As Inception is just that – big and loud, from Hans Zimmer’s blaring score, which features those now iconic foghorn like ‘braaams’, to the surreal street-bending imagery, and the effects which are nothing short of jaw-dropping.
Nolan ensured his movie had a look which matched the grand scale of the story, and because he is a man who does nothing by halves, if an effect could be done for real, no matter how challenging it may be, that’s the route he took, instead of turning to CGI which the director is known to use at the minimum.
Real avalanches were created using carefully timed explosives for the climatic scene in the snowy mountains, whilst a full hotel bar set was built on a platform which could tilt 20 degrees so things could shift when Fischer realises he is dreaming.

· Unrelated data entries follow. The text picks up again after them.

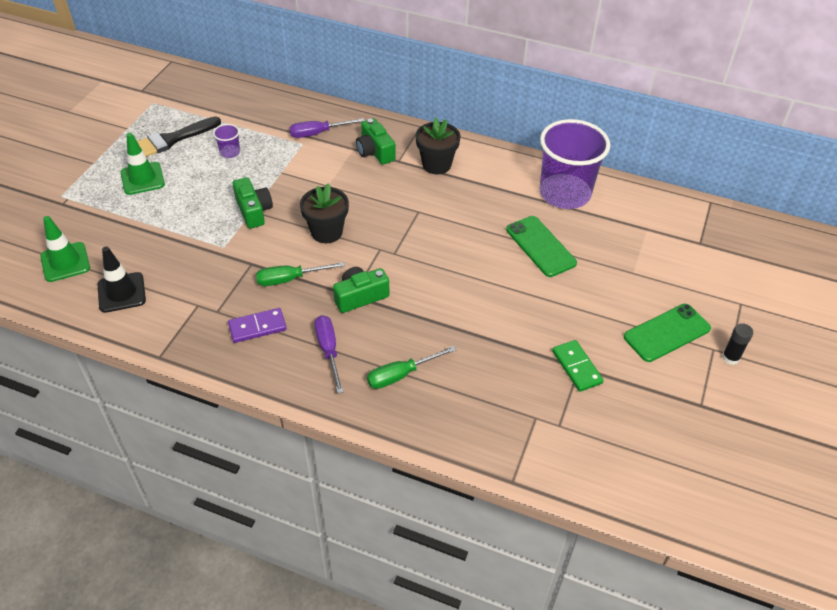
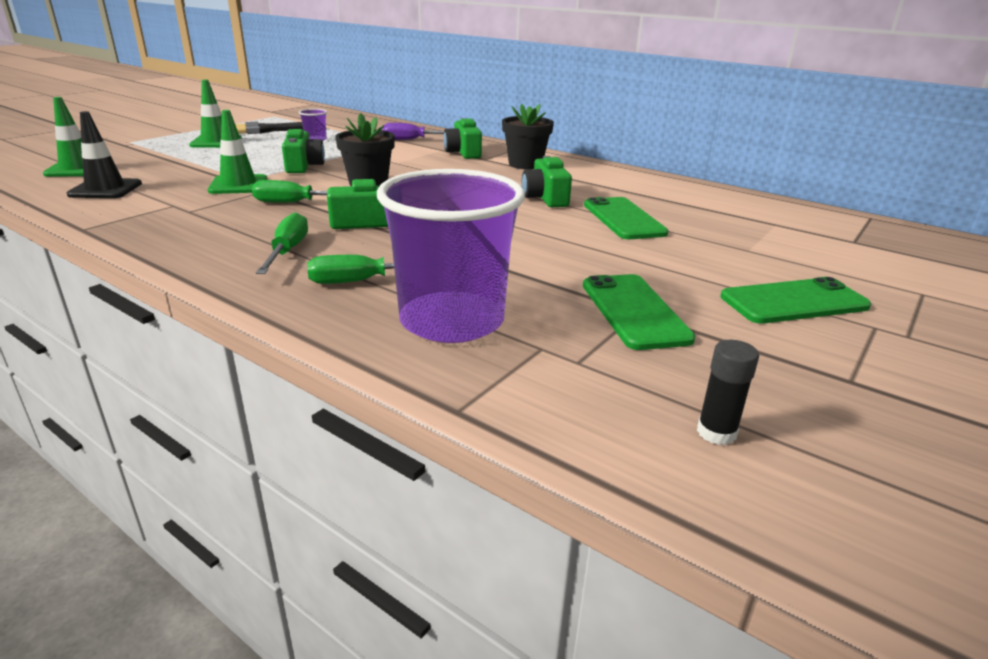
camera: 15 degrees right, 20 degrees down
(224, 259) = (238, 185): none -> green traffic cone
(257, 327) = (221, 225): purple domino -> none
(328, 350) = (287, 251): purple screwdriver -> green screwdriver
(474, 225) = (545, 198): none -> green camera
(565, 193) = (670, 193): purple cup -> purple cup (452, 321)
(577, 367) = (634, 311): green domino -> green phone
(730, 357) = (908, 339): black glue stick -> black glue stick (716, 432)

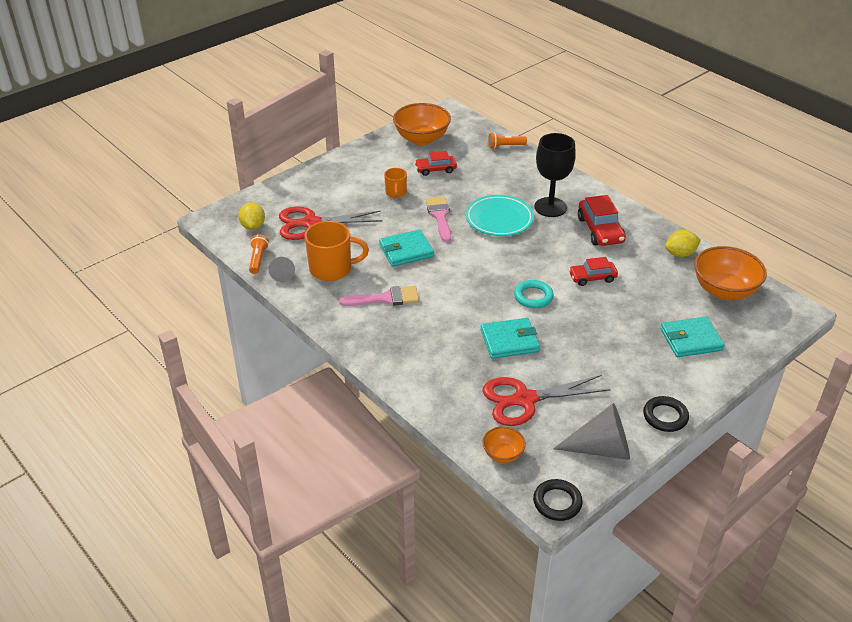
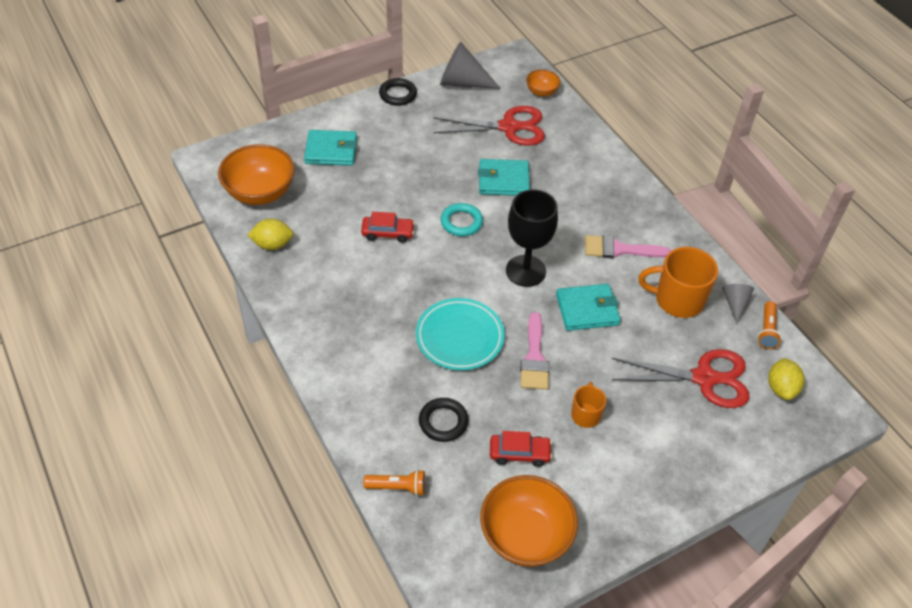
camera: 170 degrees left, 10 degrees up
(550, 207) = (386, 345): black goblet -> black goblet (525, 271)
(557, 502) = (512, 56): black ring -> black ring (443, 422)
(600, 230) = (343, 295): red car -> none

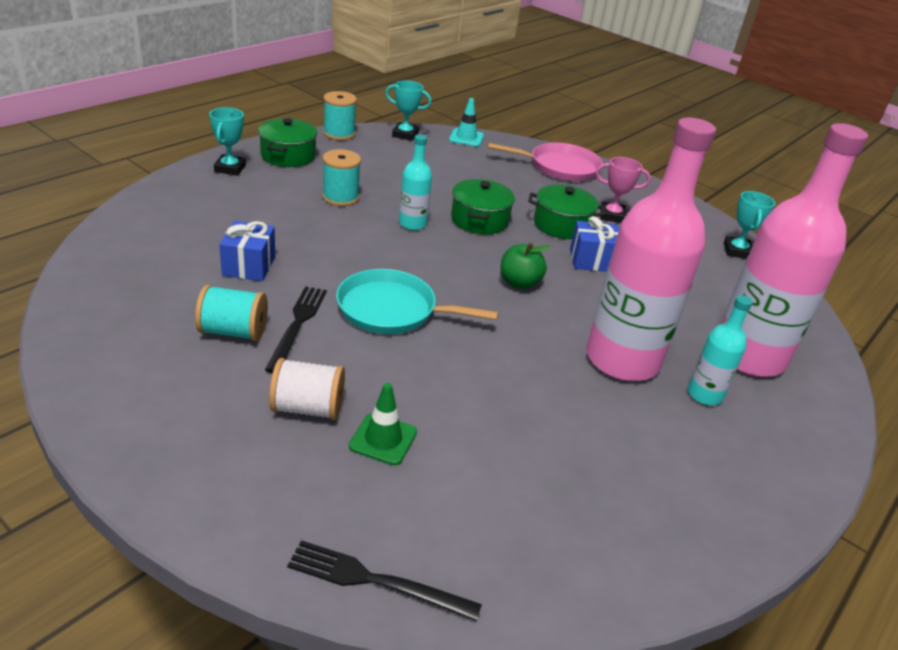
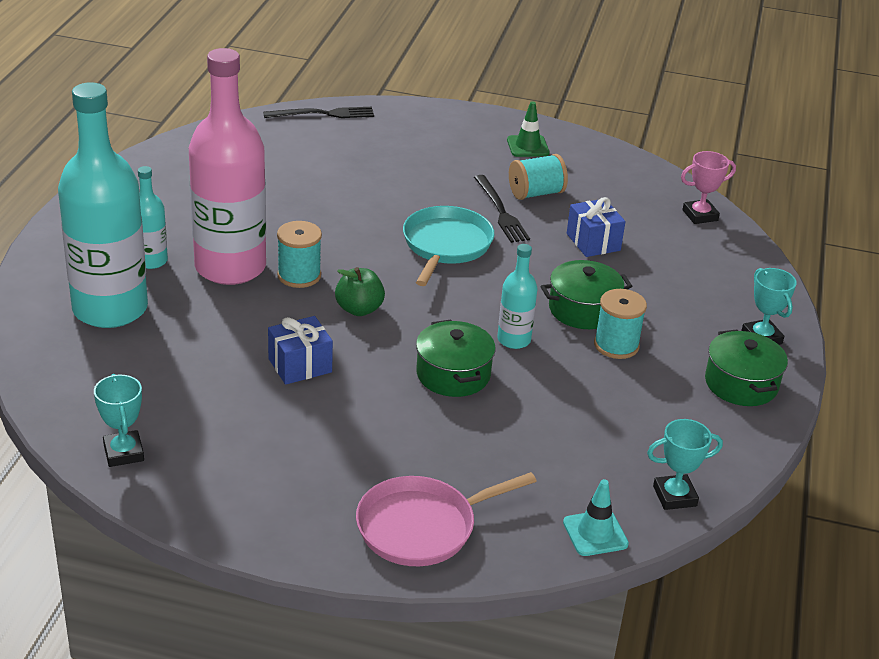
camera: 155 degrees right, 0 degrees up
(307, 408) = (434, 167): white spool -> none
(339, 134) = (746, 454): turquoise spool -> turquoise spool (299, 275)
(383, 439) = (373, 166): green traffic cone -> green traffic cone (528, 146)
(392, 310) = (446, 245): turquoise pan -> turquoise pan turned 60 degrees counterclockwise
(561, 225) = (359, 406): green pot -> green pot (583, 309)
(612, 216) = (305, 450): pink trophy -> pink trophy (700, 215)
(749, 356) = (110, 309): pink bottle -> turquoise bottle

And famously of course a hotel corridor which could rotate a full 360 degrees was also built for that astonishing fight scene, with actor Joseph Gordon-Levitt training for several weeks, learning both the choreography and how to run up the walls.
We had seen impressive set pieces before in Nolan’s films, who could forget the truck flip in The Dark Knight for instance, but Inception took it to a whole new level.
Undoubtedly Nolan’s most ambitious project to date, the fact that he managed to pull it off with such individual flair and style is as remarkable as the movie itself.
Which is just why it remains his greatest accomplishment, reminding both audiences and filmmakers alike “you mustn’t be afraid to dream a little bigger”.